Reference	Center Frequency	Radiation Intensity	Relative Bandwidth	Size of a Single Unit	Composition
[7]	28.1 kHz	1 nT @ 1.35 m, 100 mW	-	$80 \times$ 20 mm2	PZT/Metglas
[12]	26 kHz	1.06 nT @ 1.2 m, 10 mW	3.7%	$60 \times$ 20 mm2	PZT/Metglas
[16]	23.7 kHz	200 nT @ 1 m, -	0.83%	$80 \times$ 9 mm2	PZT/Metglas
This work	23 kHz	3.1 nT @ 0.1 m, 10 mW	9.6%	$5 \times$ 2.5 mm2	AlN/FeCoSiB

. Meanwhile, it is compatible with microelectronic process and more suitable for integration into compact devices and large-scale integration.

4. Conclusions

Thin-film ME antennas have the characteristics of small size, low power consumption, and easy integration and arraying compared with the traditional electric antenna, which has good application prospects in the fields of undersea communication, biomedical science, weak magnetic detection, and wearable devices. In view of the problems of the large size of VLF antennas, we designed and prepared a thin-film ME antenna based on FeCoSiB/AlN and conducted in-depth research on the receiving and transmitting performance of the ME antenna as well as the effect on the device performance after series-parallel connection, and the main research results are as follows.

(1) A microbridge thin-film ME antenna with FeCoSiB as a magnetostrictive phase and AlN as a piezoelectric phase has been designed with an operating bandwidth in the VLF band and a size of only 5 × 2.5 mm.

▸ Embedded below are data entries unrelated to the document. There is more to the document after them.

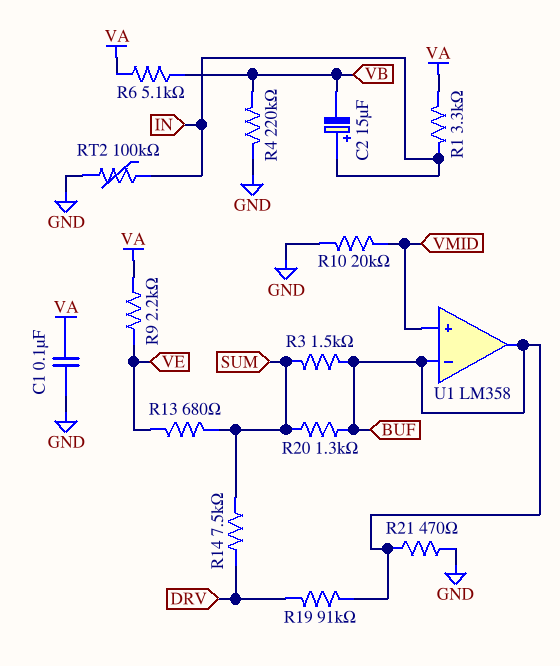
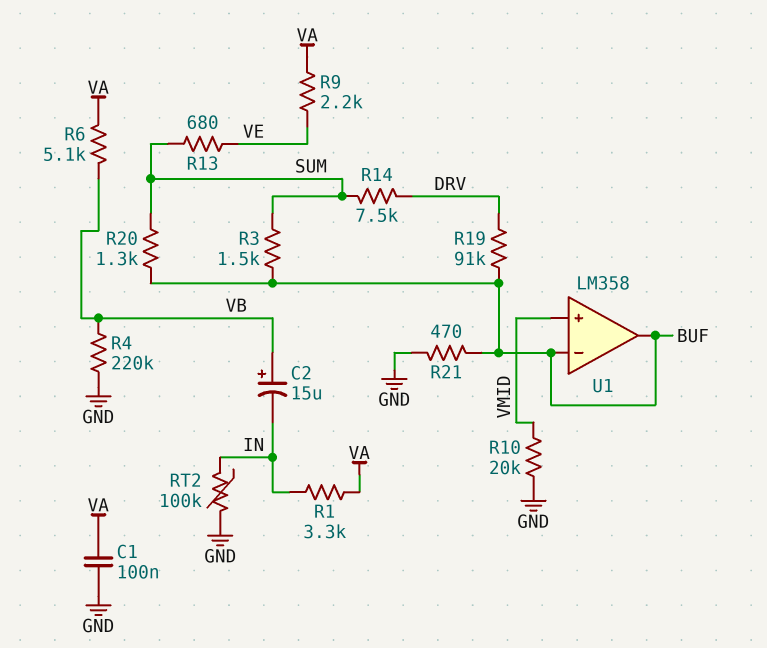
C2: 15uF (plus IN, minus VB) -> 15uF (plus VB, minus IN)

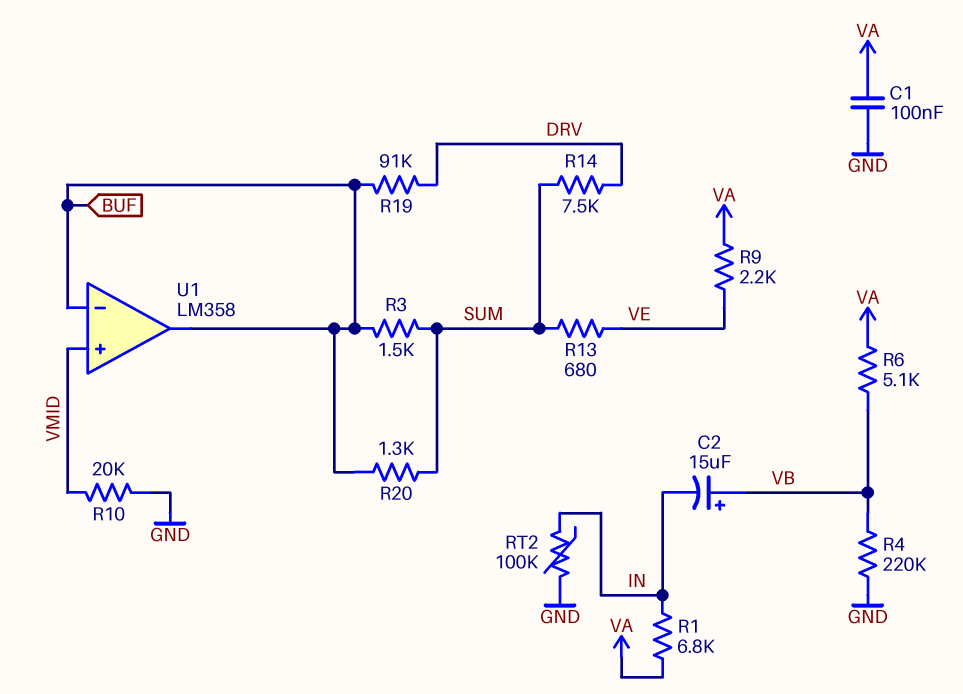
R1: 3.3k (IN, VA) -> 6.8k (IN, VA)
R21: 470 (BUF, GND) -> none

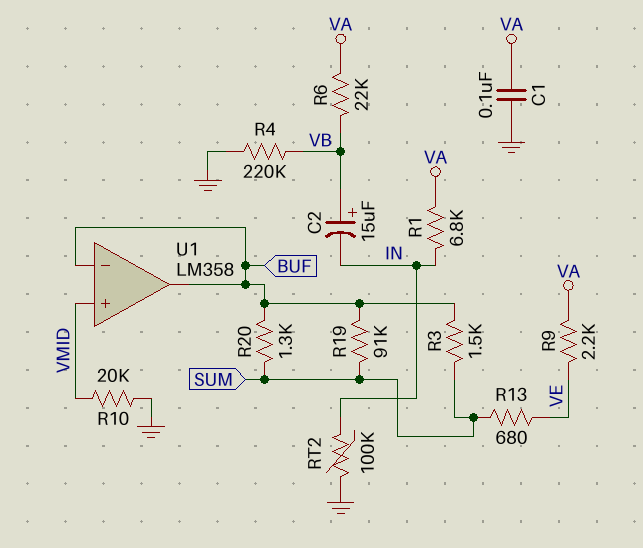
R6: 5.1k (VA, VB) -> 22k (VA, VB)
R14: 7.5k (DRV, SUM) -> none
R19: 91k (BUF, DRV) -> 91k (BUF, SUM)

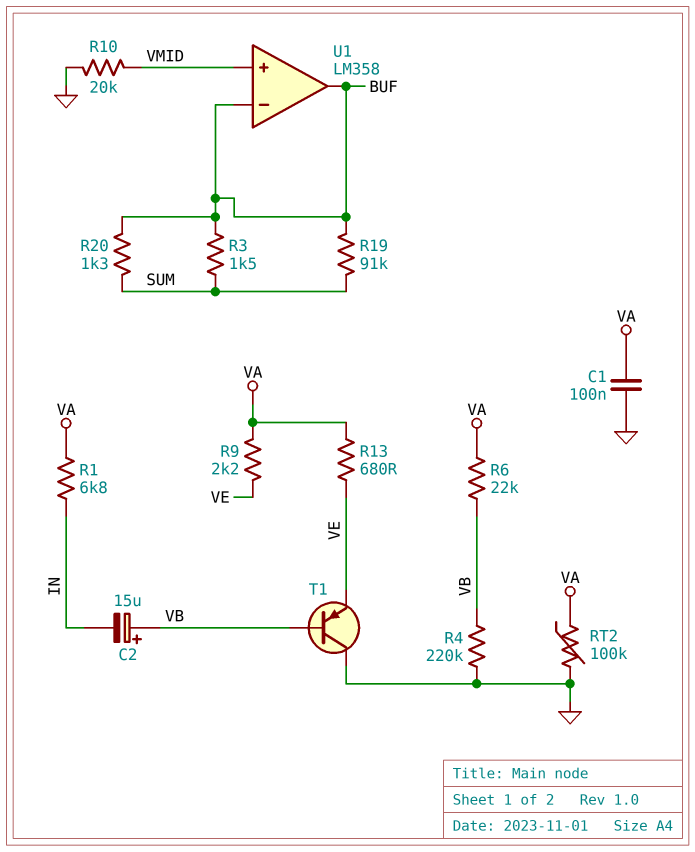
R13: 680 (SUM, VE) -> 680 (VA, VE)
RT2: 100k (GND, IN) -> 100k (GND, VA)
T1: none -> PNP (B VB, C GND, E VE)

The ME antenna reaches a detection limit of 636 pT/√Hz with an optimal DC-biased magnetic field of 4.2 Oe and a resonance frequency of 23 kHz. The fabricated thin-film ME antennas exhibit better consistency compared to ME antennas with bulk material. The antenna’s radiation intensity reaches 3.1 nT at a distance of 0.1 m and can be further enhanced by array connections. The fabricated ME antenna exhibits good transmitting and receiving performance.

(2) By series-connecting three ME antenna units of the same resonance frequency on the same substrate, the output response of the device is increased to 1.72 times that of a single unit, while the radiation intensity of the EM wave is increased to 1.9 times, which demonstrates that series connection effectively improves the ME output response and the radiation capability of the ME antenna. By parallel connecting two ME antenna units with different resonance frequencies on the same substrate, the 3 dB bandwidth of the ME output response is broadened to 1.56 times that of the single unit, while the 3 dB bandwidth of the EM wave radiation intensity is broadened to 1.47 times, which demonstrates that parallel connection effectively broadens the operating bandwidth of the ME antenna. This work provides a valuable reference for the future larger-scale arraying of ME antennas.